La progression de l’emploi total indique sans contestation possible que l’économie reste en phase d’expansion, mais, à rebours des comptes nationaux du T3 montrant une vive accélération de la croissance du PIB réel, cette expansion baisse d’intensité. Les enquêtes de climat des affaires pointent dans le même sens, ainsi que le Livre Beige. De plus, plusieurs signaux d’alerte venant du marché du travail se sont allumés. En temps réel, il est difficile de dire si l’affaiblissement récent est un présage de récession ou l’évolution attendue dans un soft landing.

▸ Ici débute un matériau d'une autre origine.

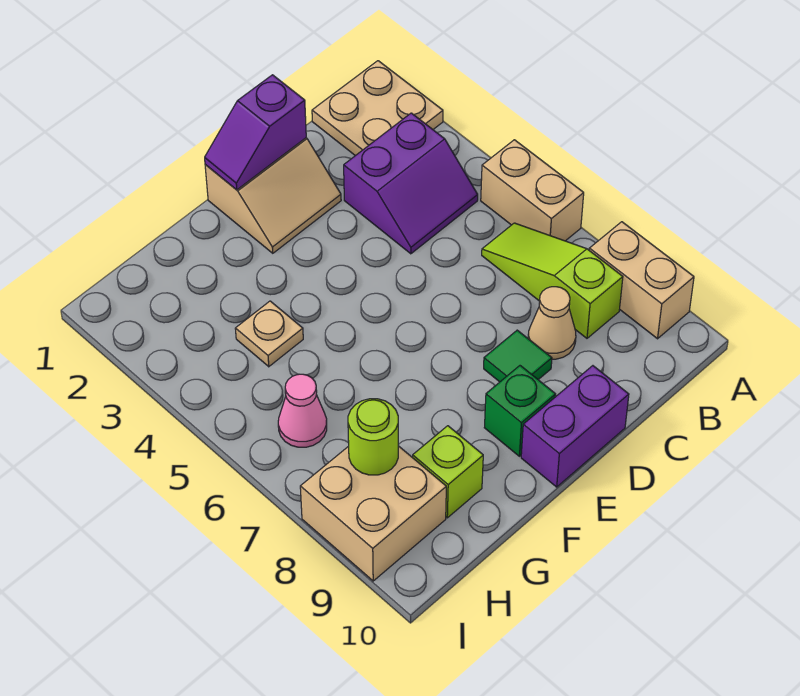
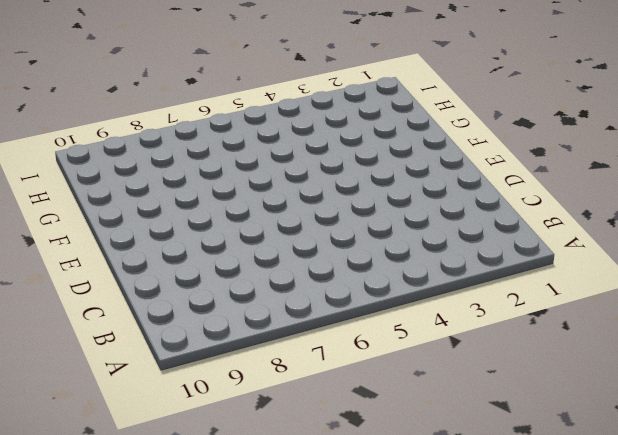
none -> tan plate A1:B2 level 1
none -> tan brick A5:A6 level 1
none -> tan brick A8:A9 level 1

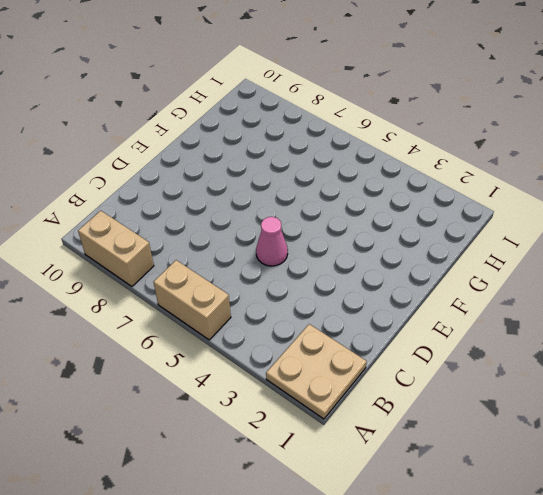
pink cone D5 level 1 -> pink cone H6 level 1
none -> purple slope B3:C4 level 1 top 3
none -> lime slope B6:B8 level 1 top 8
none -> tan cone C8 level 1

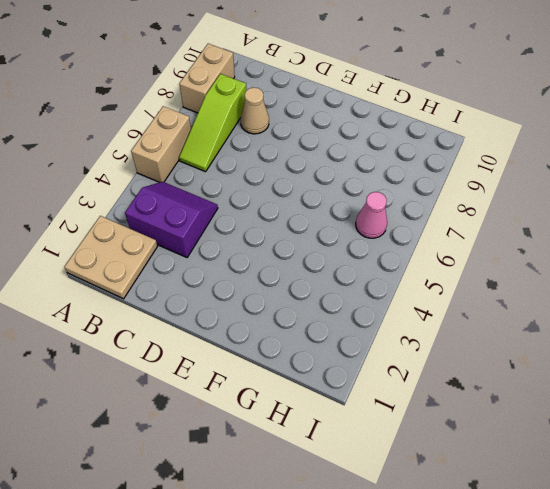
none -> tan slope D1:E2 level 1 top 1
none -> green tile D8 level 1
none -> purple brick D10:E10 level 1

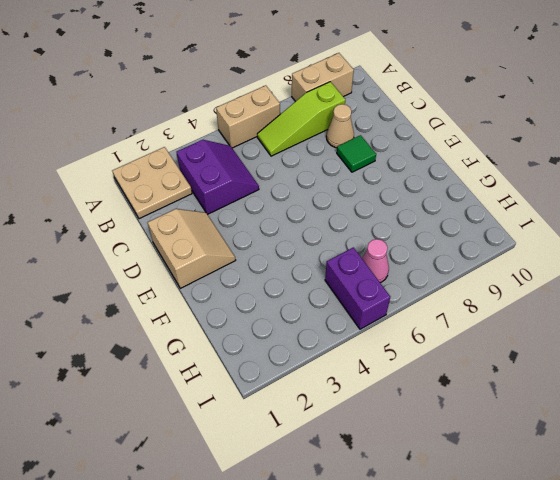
purple brick H5:I5 level 1 -> purple brick D10:E10 level 1
none -> green brick E9 level 1
none -> tan plate G4 level 1
none -> lime brick G9 level 1

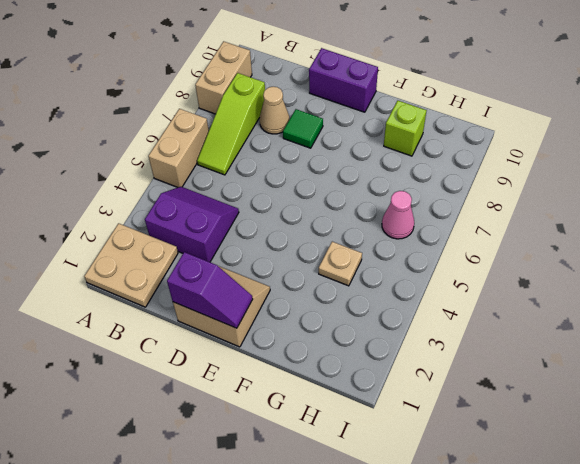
none -> green brick E9 level 1
none -> tan brick H8:I9 level 1
none -> lime round brick H8 level 2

Mi 2022, quand l’économie US était à son pic d’inflation de près de 10%, des auteurs éminents considéraient que seule une forte hausse du taux de chômage pourrait parvenir à vaincre l’inflation. Dans une récession standard, la hausse est de 2.5 points. A la Fed, le gouverneur Christopher Waller, un proche de Powell, avait exposé une autre voie pour restaurer l’équilibre du marché du travail. Il pensait que le gros de l’ajustement pourrait venir d’une réduction du taux de vacances et par suite que le chômage n’augmenterait peu et lentement(3). Dix-huit mois plus tard, les données ont évolué dans le sens prédit par la Fed. En septembre dernier, les dernières projections du FOMC mettaient le pic anticipé à 4.1% dans le scénario médian. Tant que le chômage ne dépasse pas franchement ce niveau – ce que nous prévoyons seulement au T2 2024 – il n’y a rien pour justifier que la Fed se mette à considérer un assouplissement de sa politique monétaire. Comme rappelé hier par le président de la Fed, le biais haussier de la banque centrale demeurera jusqu’à avoir la confirmation que l’inflation sous-jacente continue de refluer.

Economie

Comme dans le secteur manufacturier et dans la construction résidentielle, la confiance des entreprises a baissé dans les services en octobre. L’indice ISM perd 1.8pts à 51.8, la composante emploi perd 3.2pts à 50.2

2023.11.13.Indice ISM en octobre

L’enquête trimestrielle de la Fed auprès des banques (SLOOS ), arrêtée au 5 octobre, indique toujours un durcissement des standards de prêts et une baisse de la demande pour toutes les catégories de crédit: prêts industriels et commerciaux, emprunts hypothécaires, prêts à la consommation. Les raisons invoquées sont la dégradation des conditions économiques, une tolérance réduite pour le risque et une détérioration de la qualité des crédits. Les banques de petite ou moyenne taille citent aussi l’inquiétude liée à la fuite des dépôts, la hausse des coûts de financement et la perte de valeur de leurs actifs à taux fixes, en somme tous les problèmes ayant conduit à la faillite de Silicon Valley Bank au printemps dernier.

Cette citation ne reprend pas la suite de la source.